At the end of the day Jesus went back home with his parents. And Scripture says, he “was obedient to them,” (Luke 2:51).  And was advanced in age and wisdom before God and man (Luke 2:52). He obeyed his parents. Echoes of such obedience are heard in the first reading of today (Sir 3:2-6, 12, 14), that, Whoever honors his parents atones for sins and preserves himself/herself from them. When he prays he is heard, and whoever respects the mum stores up wealth and riches for him/herself and will live long (cf. Exodus 20:12; and Deut 5:16).


You and I know, especially our parents that we live in a different time today.
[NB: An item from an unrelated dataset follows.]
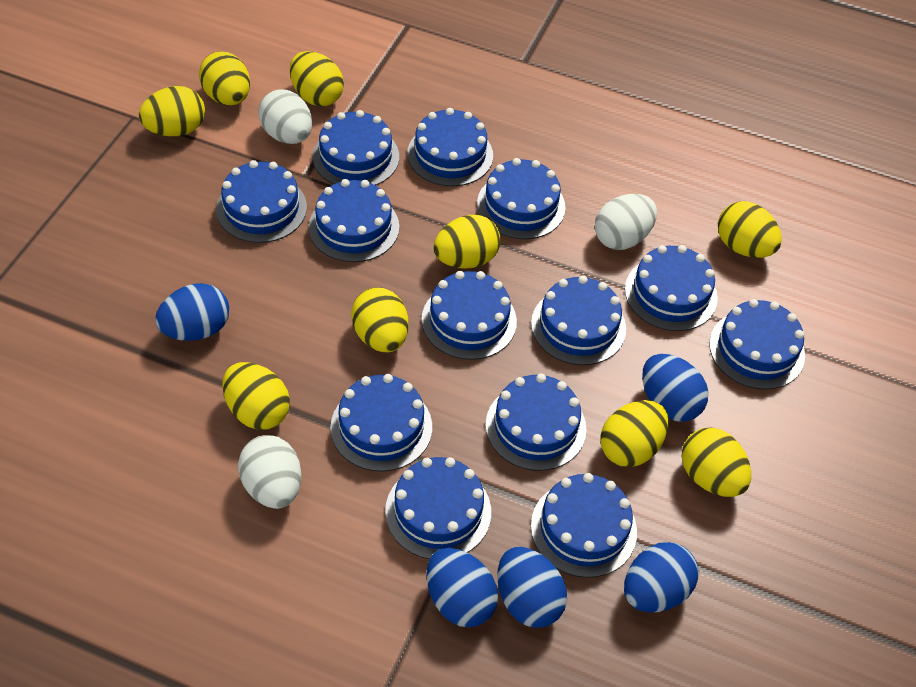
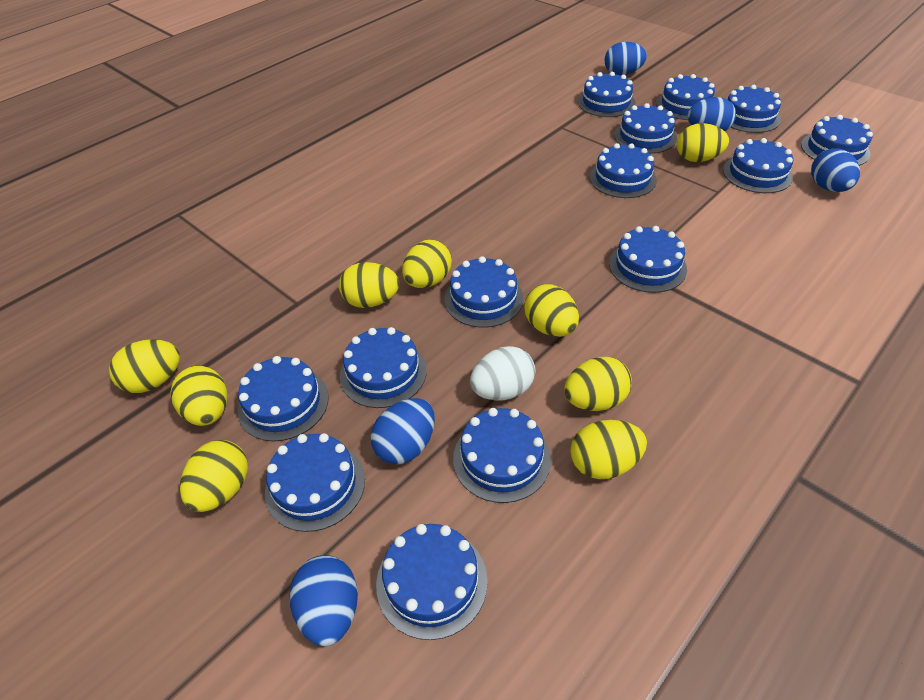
blue cake: 13 -> 14
white egg: 3 -> 1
Today, there are many fathers and mothers who walk away from their mutual responsibility to their children, leaving them with third parties under the name of personal freedom or 'too busy at work." Divorce has also become the order of the day, to the detriment of our children. Today’s society is also searching for where to draw the line between rights of parents and of those of their children: the movie they watch, the drinks they take, the conversation they engage, and the examples they are shown. Are they adult food, drinks, movies? What examples do we show to our kids!: how we treat each other, how we return home from work on time, join the family at meals and how we relate and respect our next door neighbors?

 I am  the sixth child in a family of 4 surviving brothers and two sisters from same mom and dad. I have other step brothers and sisters. Customarily we respect our parents. We honor them. We show gratitude to them for many reasons- for raising us, for breast-feeding us, for the food, clothing, for the tuition, for teaching us the faith, name them.  We never talked back to our parents.  The respect is so deep and mutual that we cannot call our parents even our elderly ones by their first name. Usually whenever there is any misunderstanding in our family everybody is eager to work hard to have the matter resolved with compassion and love.
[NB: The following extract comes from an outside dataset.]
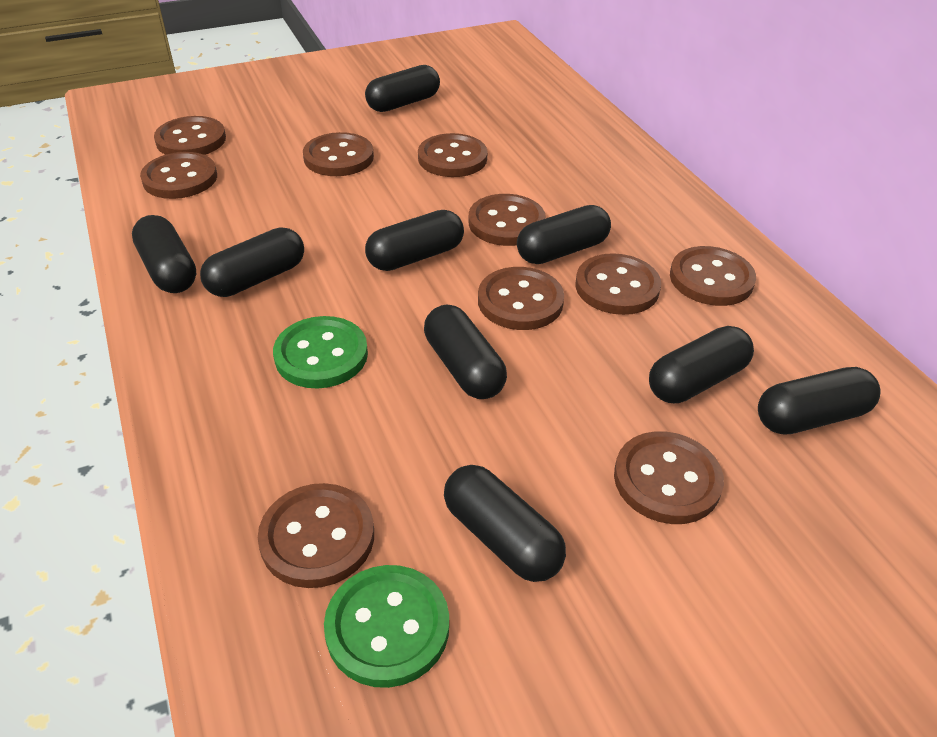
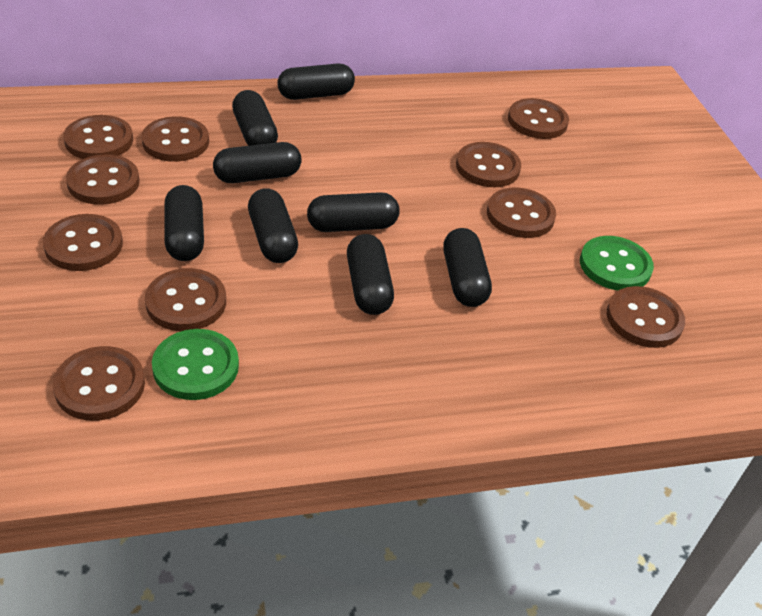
black capsule: 9 -> 8

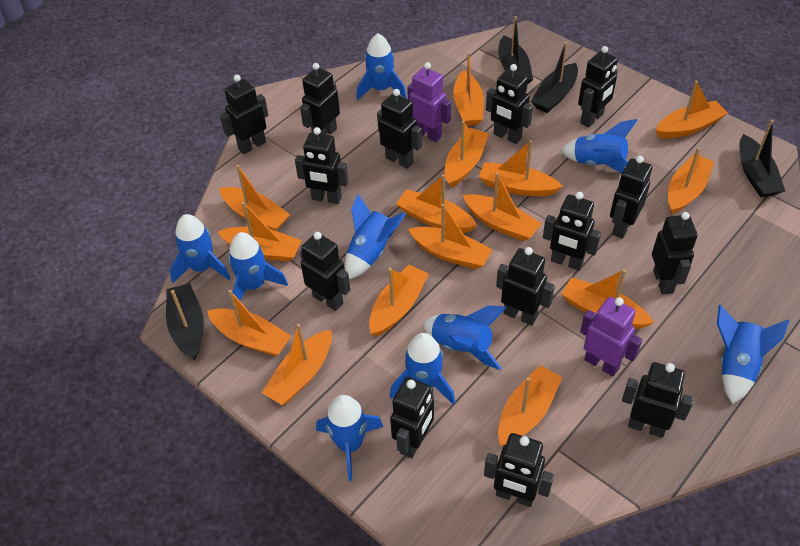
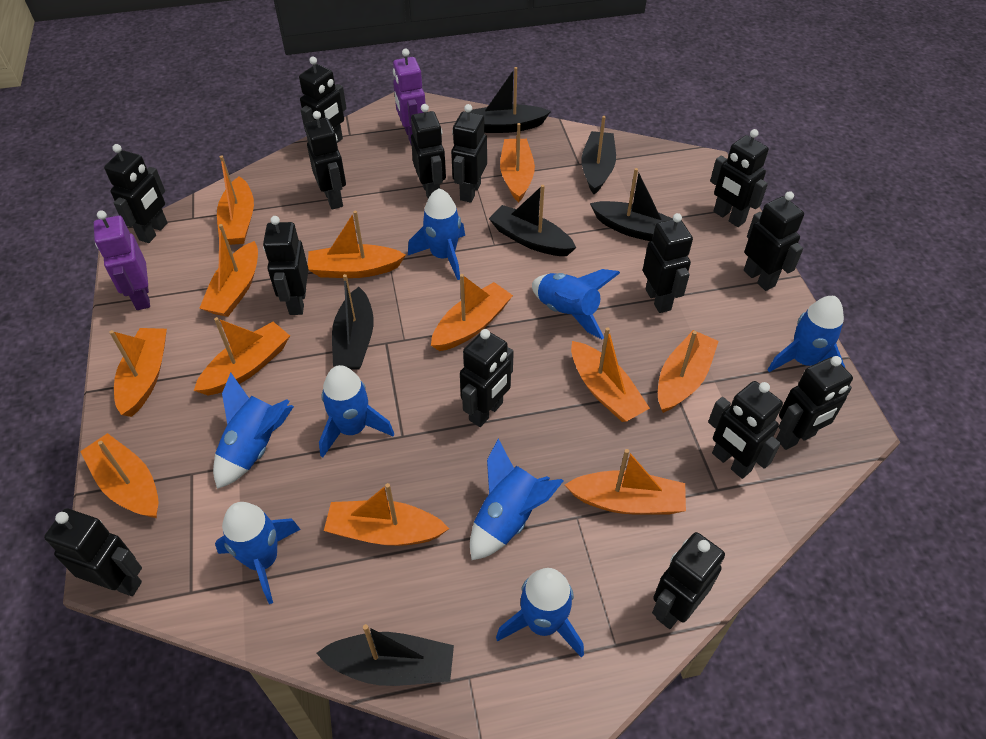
black boat: 4 -> 6
blue rocket: 9 -> 8
orange boat: 15 -> 12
 This is the Family Life in the Lord that St. Paul addresses in the 2nd reading (Col 3:12-21). The family is a place where each of us would learn to put on compassion, kindness, gentleness, patience, bearing with one another and forgiving one another. Like the Holy Family of Joseph, Mary and Jesus’ it is place where we learn to pray, to sing Psalms, cultivate wisdom, respect, honor one another and lay our spiritual foundation.  It is a place where we learn to visit our parents and seniors in the nursing homes, hospices and hospital. It is a place where we learn to be our brother's and sisters' keepers. It is a domestic sanctuary for faith, hope and love.  It is a domestic church, school of virtues, where we lay the foundation for the values and virtues we bring to our larger Community, churches, schools, places of work and governance.

As we approach the table of the Holy Eucharist today, let us pray that each and every one of us may return home today, nourished by the virtues and exemplary lives of Mary, Joseph and Jesus.